I was thinking this morning that the most transformative moment in my understanding of meaning took place when I finally understood Wittgenstein, helped my my philosopher friend David Mossley in England. I continue to be amazed at even Bible scholars, people with PhDs in Old or New Testament, who don't get how meaning works. In my mind, it is so incontestable that to disagree with it means you don't understand it.
And it's very simple. "If a lion could speak, would we understand it?" There's the famous dictum in a nutshell. It's not enough to know the words someone is speaking. It's not enough simply to translate the Bible into English. If you do not know a lion's socio-cultural world, the world that gives us the "forms of life" of a lion. If you do not know the "language games" lions play with their words, then you won't understand the lion.
The bottom line is that you and I can read the word "sacrifice" in the Bible, but few of us will understand it, because we don't have a form of life in our world where they offer sacrifices as they did in the Ancient Near East. Meaning is always now.
That means that meaning changes. I was reminded last week of how the meaning of the phrase "social justice" has changed in the last ten years. Last week, some professors debated whether this phrase was appropriate at IWU. Of course that's Glenn Beck's fault a few years back. Anyone who thinks it isn't doesn't understand Wesleyan.

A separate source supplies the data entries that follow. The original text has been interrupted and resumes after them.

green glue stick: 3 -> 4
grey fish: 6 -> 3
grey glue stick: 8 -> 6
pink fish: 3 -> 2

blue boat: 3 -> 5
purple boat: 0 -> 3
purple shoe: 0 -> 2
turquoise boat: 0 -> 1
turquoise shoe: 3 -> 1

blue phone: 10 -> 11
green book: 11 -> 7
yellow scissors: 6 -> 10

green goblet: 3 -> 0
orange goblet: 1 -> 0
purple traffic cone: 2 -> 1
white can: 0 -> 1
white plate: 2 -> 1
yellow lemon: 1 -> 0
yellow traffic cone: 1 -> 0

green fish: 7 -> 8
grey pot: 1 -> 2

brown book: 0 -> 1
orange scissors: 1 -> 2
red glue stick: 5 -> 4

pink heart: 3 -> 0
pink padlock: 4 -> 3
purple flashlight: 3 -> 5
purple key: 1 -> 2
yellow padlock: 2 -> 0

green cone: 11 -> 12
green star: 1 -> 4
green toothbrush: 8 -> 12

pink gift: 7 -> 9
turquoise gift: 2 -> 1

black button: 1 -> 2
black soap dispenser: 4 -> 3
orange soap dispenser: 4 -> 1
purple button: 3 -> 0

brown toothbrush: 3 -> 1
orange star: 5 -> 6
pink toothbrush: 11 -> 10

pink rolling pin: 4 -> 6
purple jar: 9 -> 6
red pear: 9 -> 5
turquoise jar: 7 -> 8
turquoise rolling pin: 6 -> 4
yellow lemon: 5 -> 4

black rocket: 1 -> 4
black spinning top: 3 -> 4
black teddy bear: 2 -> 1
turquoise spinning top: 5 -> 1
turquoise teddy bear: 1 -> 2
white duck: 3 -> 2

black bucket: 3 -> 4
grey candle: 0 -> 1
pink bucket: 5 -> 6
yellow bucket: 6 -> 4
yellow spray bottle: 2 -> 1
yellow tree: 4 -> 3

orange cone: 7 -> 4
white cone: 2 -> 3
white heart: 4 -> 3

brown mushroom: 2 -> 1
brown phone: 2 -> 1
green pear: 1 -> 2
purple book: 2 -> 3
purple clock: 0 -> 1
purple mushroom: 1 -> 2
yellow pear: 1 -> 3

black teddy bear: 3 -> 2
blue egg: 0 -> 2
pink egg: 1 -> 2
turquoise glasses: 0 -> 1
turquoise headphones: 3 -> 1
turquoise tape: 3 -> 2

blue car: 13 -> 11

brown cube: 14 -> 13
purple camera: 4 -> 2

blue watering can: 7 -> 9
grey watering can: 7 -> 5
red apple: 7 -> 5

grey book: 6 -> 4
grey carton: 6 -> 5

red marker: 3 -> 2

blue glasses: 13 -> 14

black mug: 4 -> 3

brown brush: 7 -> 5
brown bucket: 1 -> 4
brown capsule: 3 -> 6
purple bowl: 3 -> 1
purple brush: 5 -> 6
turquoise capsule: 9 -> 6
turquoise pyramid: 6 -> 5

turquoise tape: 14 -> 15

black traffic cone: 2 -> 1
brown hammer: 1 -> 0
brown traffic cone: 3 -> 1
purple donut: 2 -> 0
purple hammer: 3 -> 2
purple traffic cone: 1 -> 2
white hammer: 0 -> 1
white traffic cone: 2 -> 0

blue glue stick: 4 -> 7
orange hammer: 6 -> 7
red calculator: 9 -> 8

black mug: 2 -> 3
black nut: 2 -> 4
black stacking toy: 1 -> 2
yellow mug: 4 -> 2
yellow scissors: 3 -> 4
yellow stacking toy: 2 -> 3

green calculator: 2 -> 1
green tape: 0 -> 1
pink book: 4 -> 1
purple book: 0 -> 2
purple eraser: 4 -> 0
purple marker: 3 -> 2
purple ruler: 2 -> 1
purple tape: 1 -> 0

Before Glenn, the phrase social justice was standard lingo for the use of the word "justice" in the prophets of the Old Testament. It is an overwhelmingly biblical concept without variation throughout the biblical texts (which is saying something). We had an assignment on it first semester in the seminary, and it was a pretty boring assignment.
Then Beck told his audience that they should leave any church that used the phrase. He associated it with liberalism and it stuck. The phrase is the same. The background for the phrase is the same. But it now has a different meaning in a lot of circles. We may have to start using a different phrase because it may be ruined.
Meaning is a function of how words are used and the use of the phrase has changed in many places. That's why you can't judge meaning by current connotations. The Germans could translate the response to their demand for surrender at the Battle of the Bulge--"Nuts." But they didn't understand it because they didn't know the language game of the word in English.
It's not enough to know the English words of the Bible. Frankly, it's not enough to know the Greek and Hebrew behind the Bible. We will not understand the original Bible if we don't know the language games and forms of life in which those words were first written. And unfortunately, we will never have full access to that ancient world.
And the Spirit often speaks directly to us because those words can take on different nuances in our language games and our forms of life. We can hear God speak in new ways without even knowing they are new ways. But the "God said it, I believe it" mentality doesn't even know how different he or she is reading the Bible from what it meant to them even ten years ago.
It is usually completely unaware at the historical forces on its own interpretations.